Historically, ‘even fours’ or, in other words, a total of 72, became the unofficial standard for stroke play scoring on an 18-hole golf course long before Scottish-born architect Alister MacKenzie incorporated the idea into his design of Augusta National Golf Club in Augusta, Georgia during the Great Depression. Today, a symmetrical balance of holes – that is, four par-3s, 10 par-4s and four-par-5s – with distance balanced, more or less, between the front and back nines, remains the most common configuration for an 18-hole golf course, championship or otherwise.
Consequently, longer, par-6 or even par-7, golf holes remain a curiosity for most golfers, especially for those in the professional ranks. They do, of course, exist; although not ‘officially’ tackled by professionals, the longest hole in the world is the 1,098-yard, par-7 third hole on the Jeongeup Course at the Gunsan Country Club in North Jeolla Province, South Korea. Professionals on the various tours in Europe and the United States get off lightly, by comparison, but still have to do their fair share of yomping from time to time.

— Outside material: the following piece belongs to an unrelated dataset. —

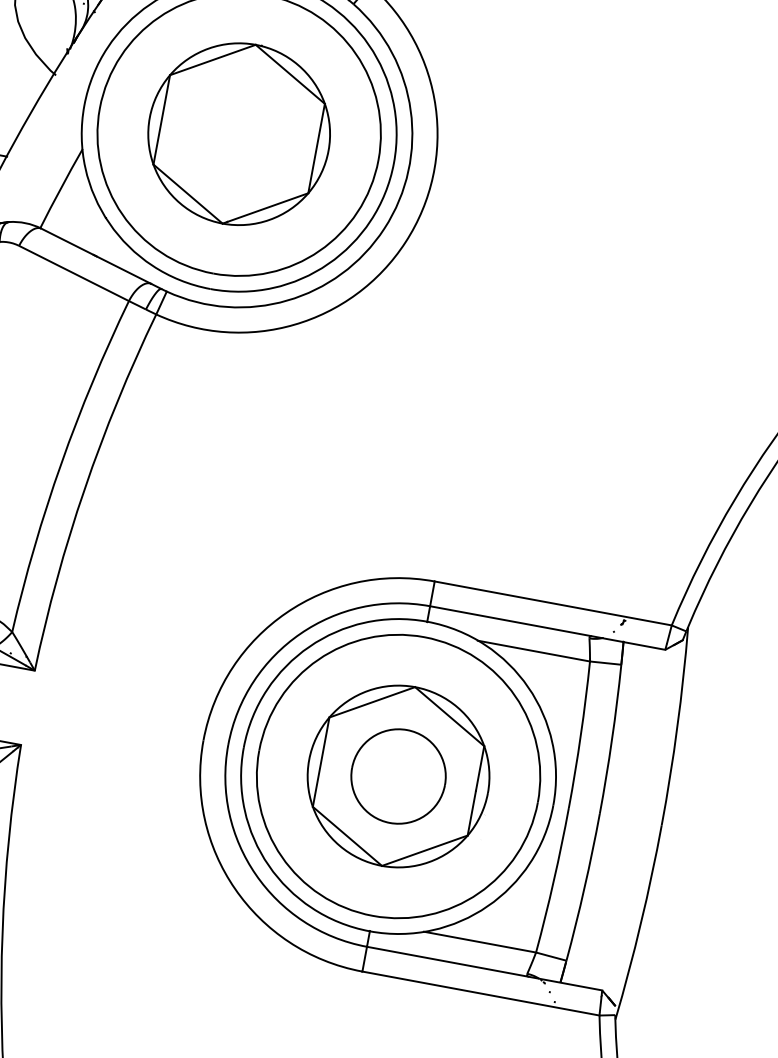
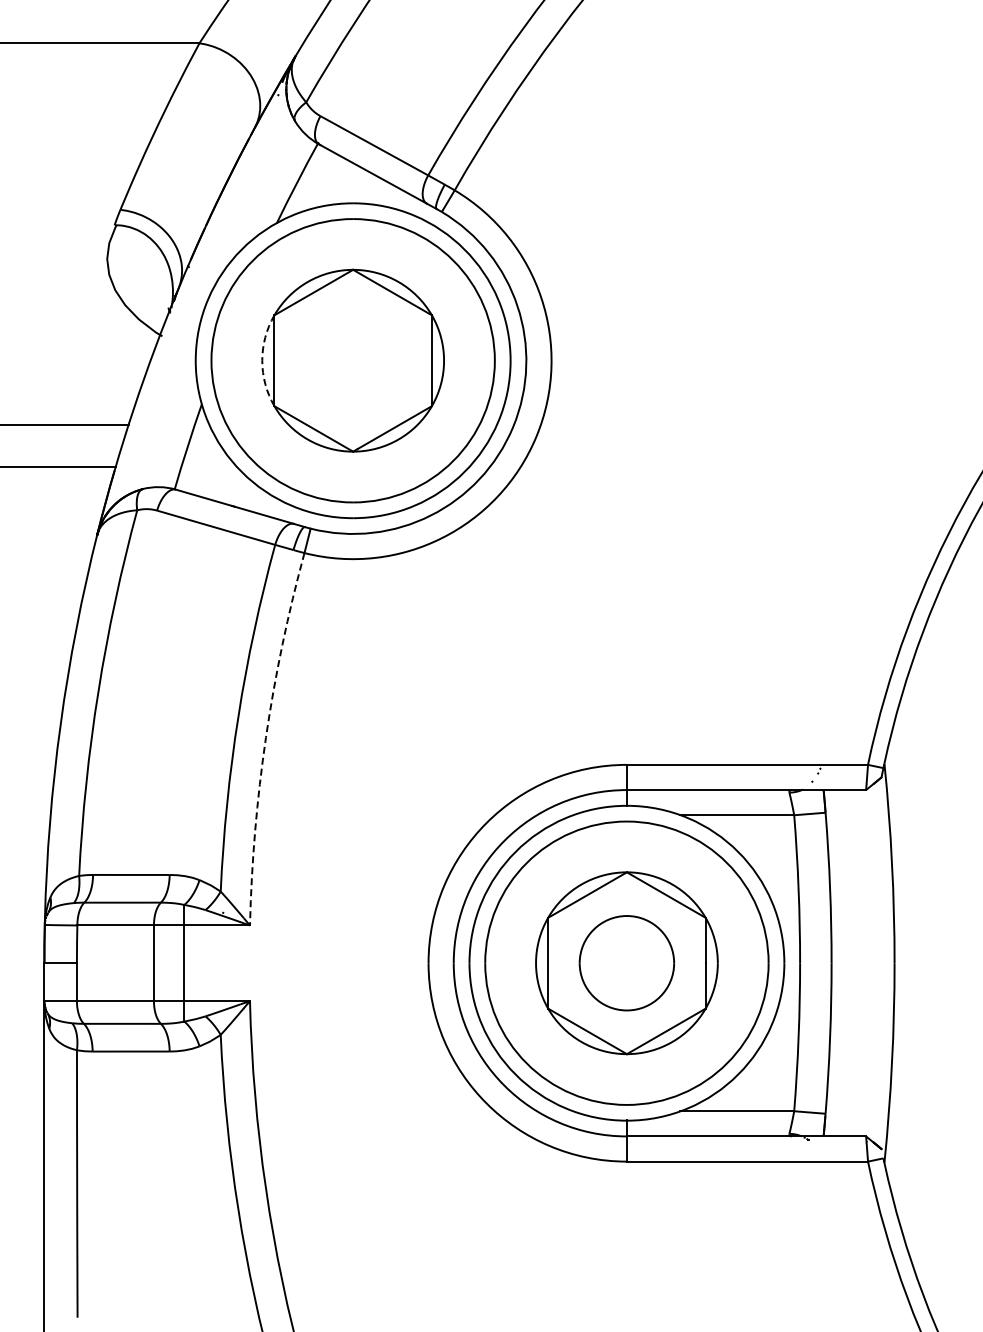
arc: (150, 117) -> (262, 360), solid -> dashed
arc: (84, 488) -> (265, 737), solid -> dashed

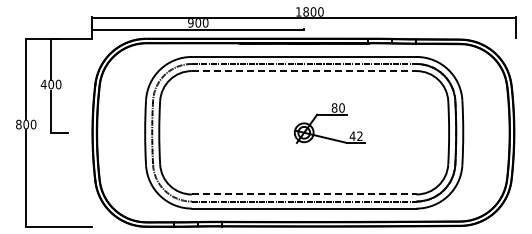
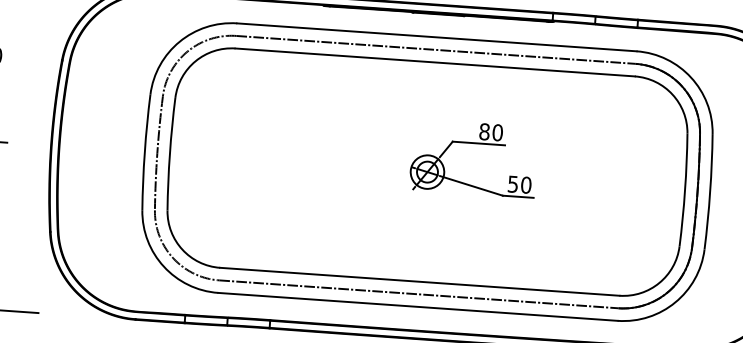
line: (304, 71) -> (435, 63), dashed -> solid
text: (355, 136) -> (518, 185), 42 -> 50
line: (304, 194) -> (420, 281), dashed -> solid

On the PGA Tour, the longest hole played, so far, was the 690-yard, par-5 ninth hole on the North Course at The Gallery Golf Club in Marana, Arizona during the 1991 Tucson Open; the tournament was won by 21-year-old amateur Phil Mickelson. On the Korn Ferry Tour, the developmental tour for the PGA Tour, TPC Colorado, home of The Ascendant, features the longest par-5 in professional golf, the 773-yard thirteenth hole, aptly named ‘Longer Still’. The grandaddy of them all, though, is reserved for players on the European Challenge Tour. In the 2019 D+D Real Slovakian Challenge on the Legends course at Penati Golf Resort in Senica, Slovakia, the par-6 fifteenth hole measured 783 yards, making it the longest hole in professional golf.